I know, I know---I said to make the handle out of steel. But when I got to my "cupboard of all bits and pieces" the only 1/16" stock I had was brass. I don't think you can bend brass too readily without it breaking, so I heated it up with my oxy acetylene torch till it was dull red and then bent it in my vice. I'm somewhat amazed at how few pieces there are to this carb. All that's left to make is the fuel inlet and the needle and cap. I might solder up the fuel inlet tomorrow and get it ready for when my taps and dies arrive.

 
Okay---At this stage of the game, I am beginning to realize that ---I muffed it!!! On the carburetor main body, the "thru-hole" that the air flows thru has to be the same diameter both entering and leaving the round central chamber where the throttle barrel is.--Otherwise, as I have just figured out (much to my dismay) the amount of opening or closing on one side of the barrel (for instance the inlet side) is totally different than the amount of opening or closing on the opposite side. I am going to have to reconfigure the main carburetor body--as in redesign and remake it. That's okay. I'm learning as I go along here. I think I can save the barrel and the handle.
 
There wasn't a lot of redesign involved. I made the hole thru the air intake side the same diameter as the hole in the air outlet side at the point where it breaks into the 3/8" hole that the throttle barrel fits into, and moved the air bleed hole and screw around a bit to optimize their location according to advise from Geo. Britnell.---George had sent me this information earlier, but I couldn't really get my head around what he was saying until I read thru it again today while I was puzzling things out. I can re-use the barrel and handle.--Interestingly enough, this throttle goes from closed to open in 45 degrees, unlike the butterfly valve in an automobile carb that must rotate thru 90 degrees.
 
This morning, before diving headlong into another piece of brass, I am doing a bit of taper experimenting. I wanted to know if I can drill a 20 degree included angle taper thru material 0.361" thick and go from a diameter of 0.315 to a diameter of 0.187". My selection of small boring bars is, well, minimal would be a good word.

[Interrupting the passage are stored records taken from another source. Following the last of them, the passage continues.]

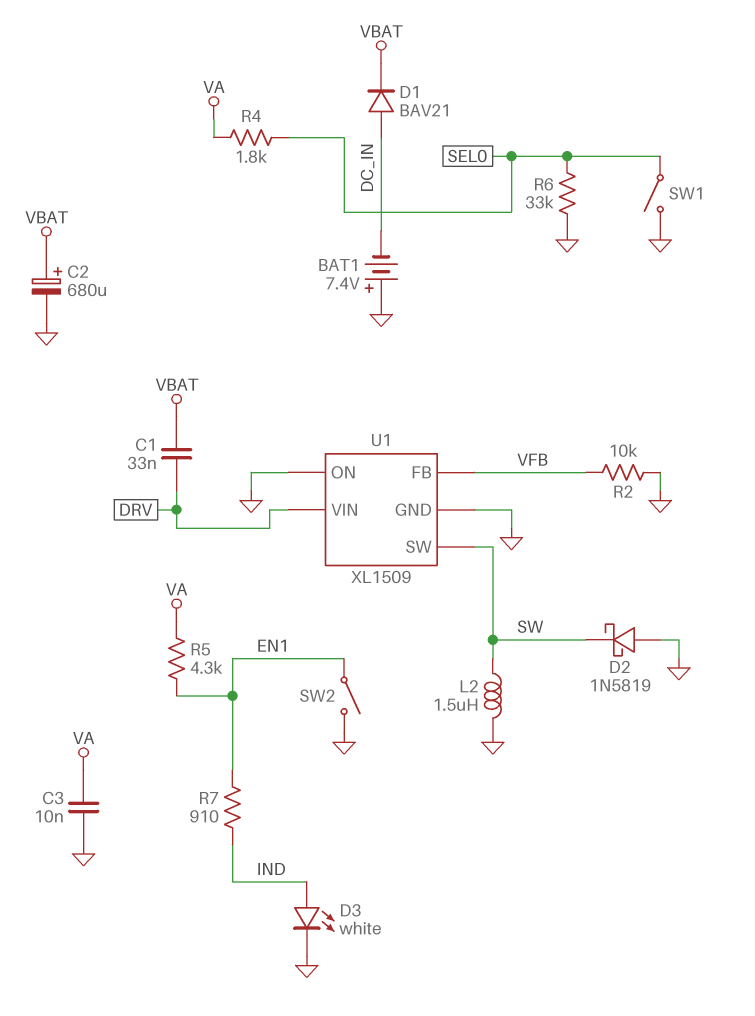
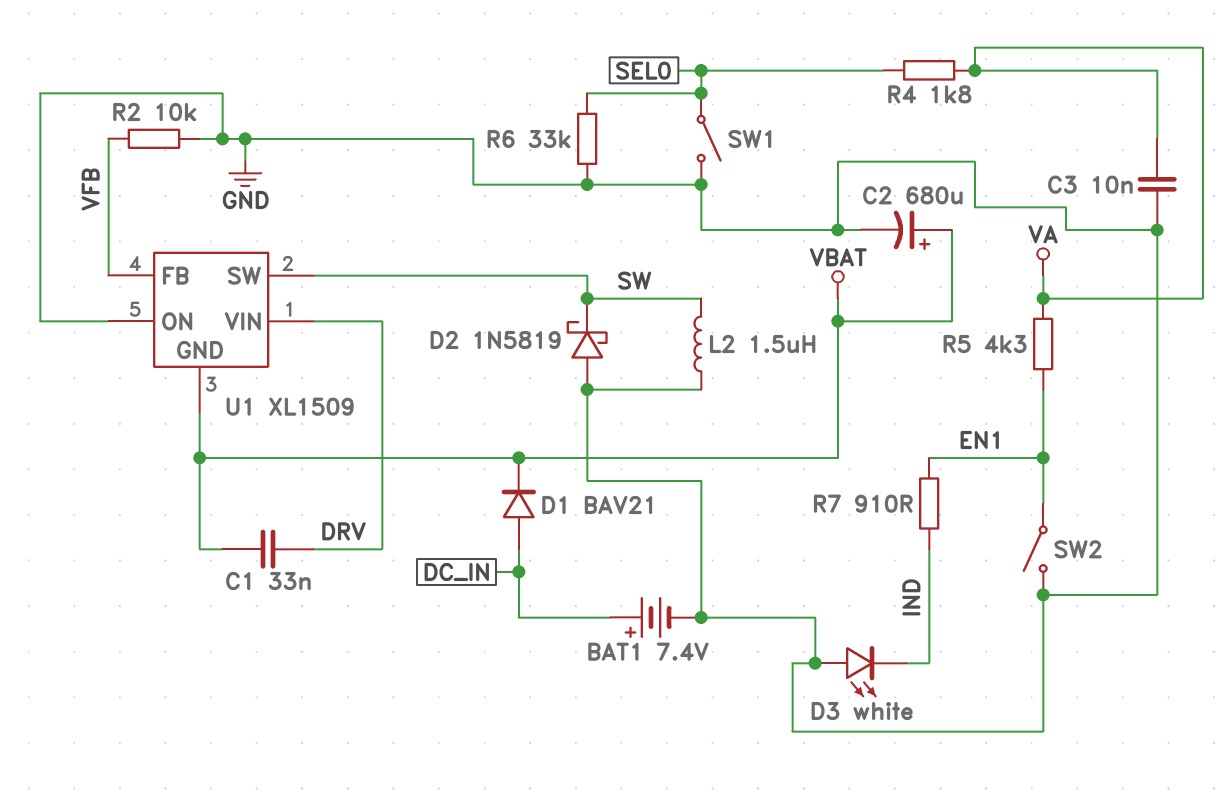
BAT1: 7.4V (plus GND, minus DC_IN) -> 7.4V (plus DC_IN, minus GND)
D3: LED white (A IND, K GND) -> LED white (A GND, K IND)
U1 pin GND: GND -> VBAT

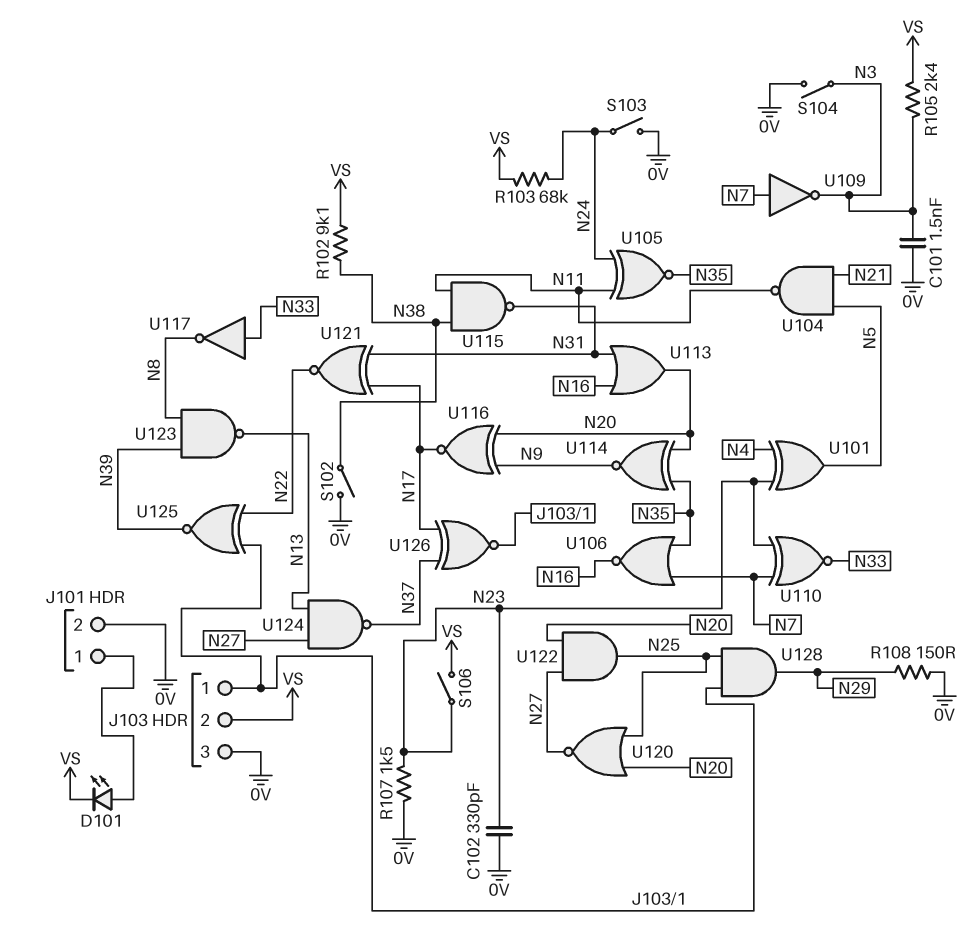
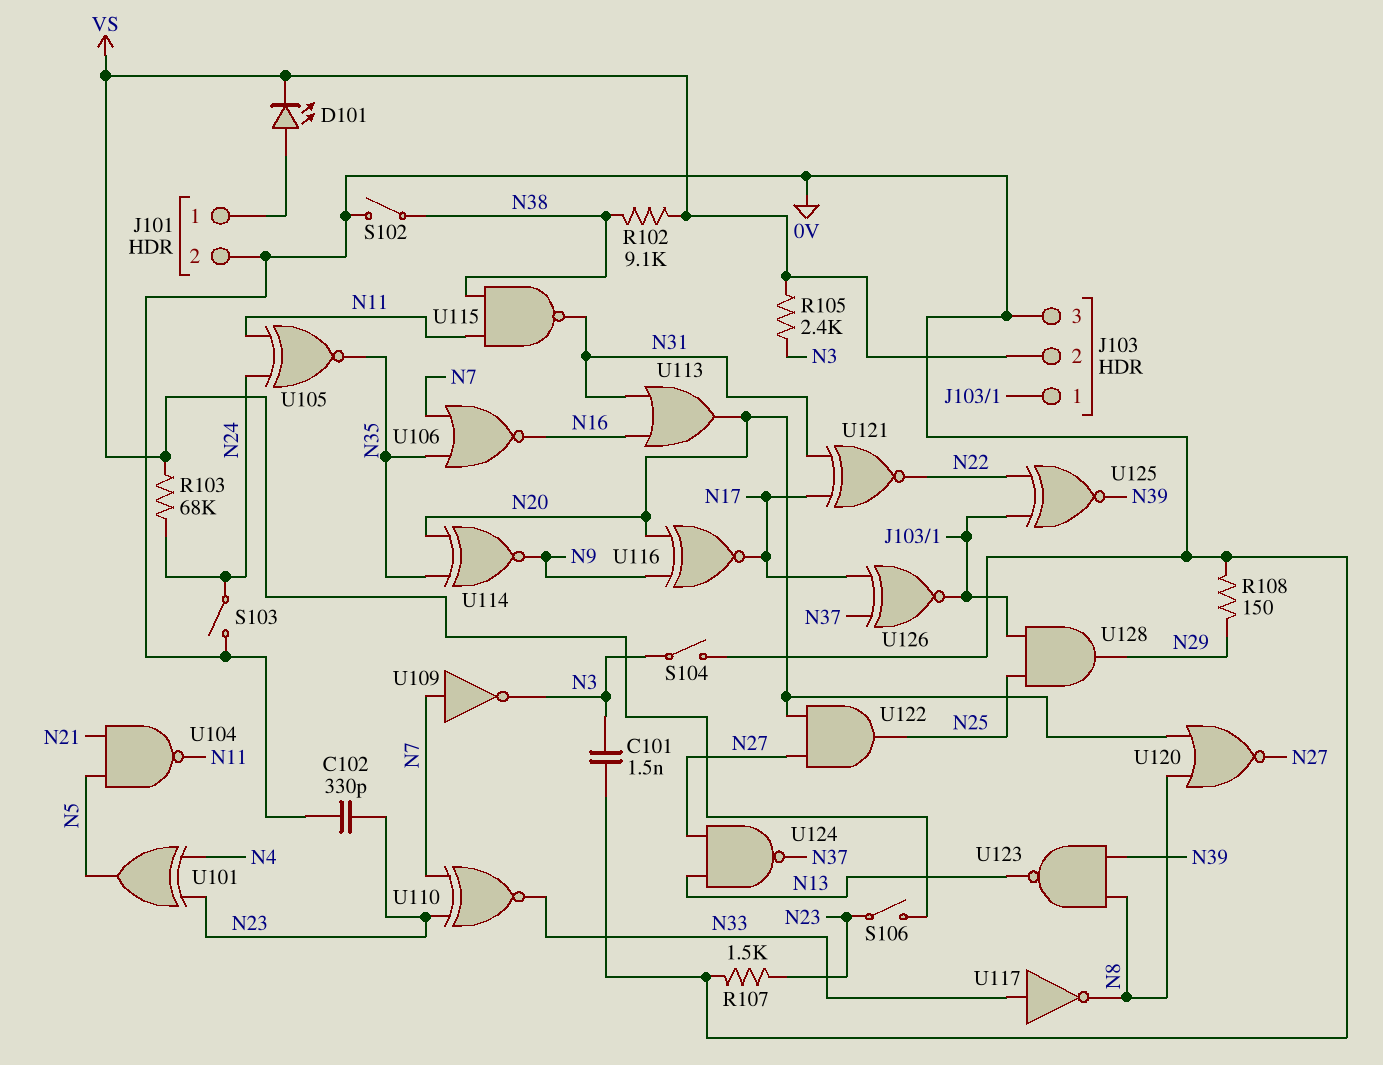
U120: NOR (in N20, in N25, out N27) -> NOR (in N8, in N20, out N27)

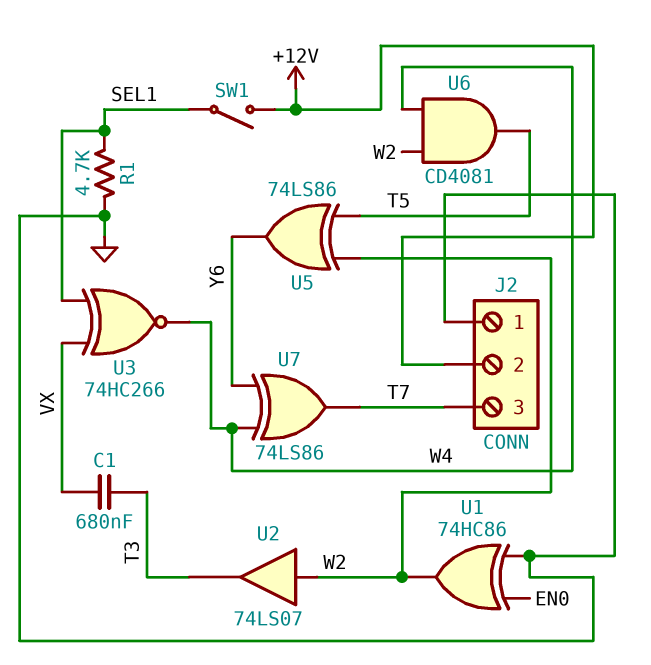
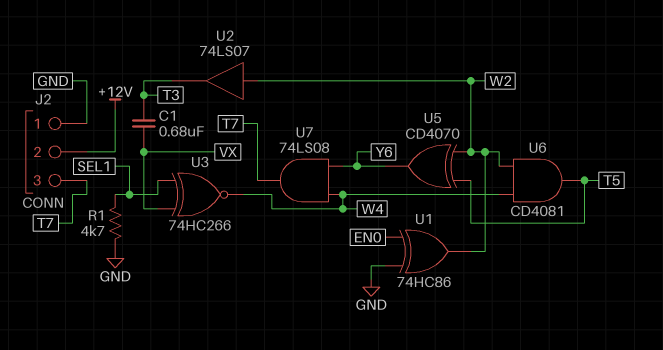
SW1: switch (+12V, SEL1) -> none
U5: XOR 74LS86 (in T5, in W2, out Y6) -> XOR CD4070 (in T5, in W2, out Y6)
U7: XOR 74LS86 (in W4, in Y6, out T7) -> AND 74LS08 (in W4, in Y6, out T7)

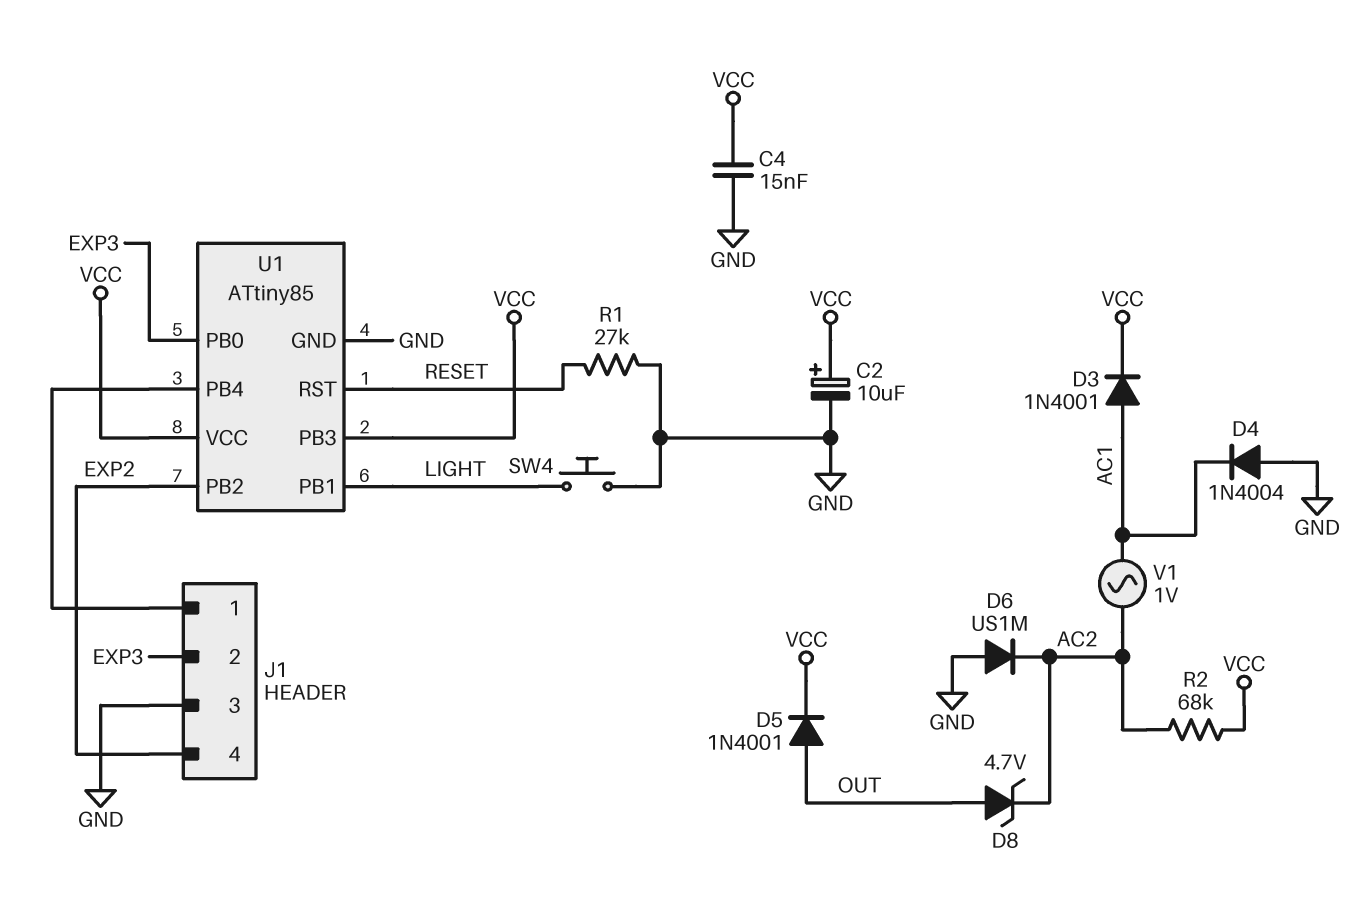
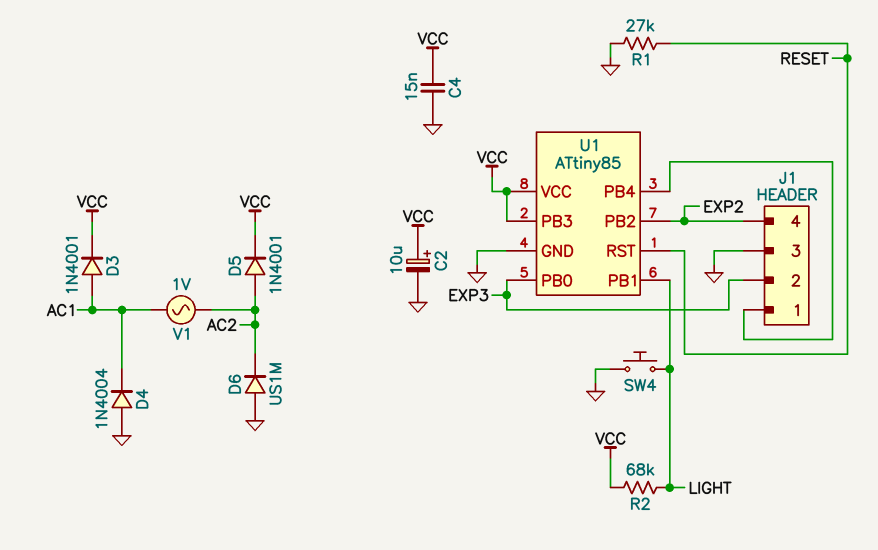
D5: diode 1N4001 (A OUT, K VCC) -> diode 1N4001 (A AC2, K VCC)
D8: zener 4.7V (A OUT, K AC2) -> none
R2: 68k (AC2, VCC) -> 68k (LIGHT, VCC)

I didn't want to have to make up a special fluted taper cutter. I reproduced the critical geometry in aluminum--a 3/16 centered hole going .361" before breaking thru to a 3/8" diameter cross hole. I found that by drilling a couple of stepped holes first to remove as much meat as I could from the outside end of the aluminum piece without cutting into what would become the tapered hole, I was able to get my much abused boring tool thru and give me the correct taper and correct diameters. That's a big plus!!! Now I am off to my supplier to buy some more 3/4" square brass. The outer body could be made from aluminum, but I like the look of brass better.
 
It's been a looooonnnng day!!! I have remade the brass outer body to the new design, and it looks good.---But---I just found out I can not re-use the barrel. This was a case of two wrongs not making a right. When I made the first brass body, I got something off center. Scratched my head for a minute and thought--"Oh well, I'll just drill the hole thru the barrel off center a bit so it will match up".---BAD MOVE!!! Now the barrel with the off center hole won't work with the new brass body. OH POOP!!! I'm going upstairs and read for the rest of the day. Fresh start tomorrow!!!
 
Nothing picture worthy accomplished today. I spent the whole day messing with sump pump stuff. I wasn't totally impressed with the 20 degree included angle tapered hole that I had machined on the inlet side of the new brass body. So--I turned a 20 degree included angle taper on a piece of 3/8" cold rolled and used some really coarse, nasty automobile valve grinding compound on it to hand finish (can't honestly say "lap" ) the inside of the taper. It turned out quite nice actually. I don't really have any boring tools small enough to bring this off properly.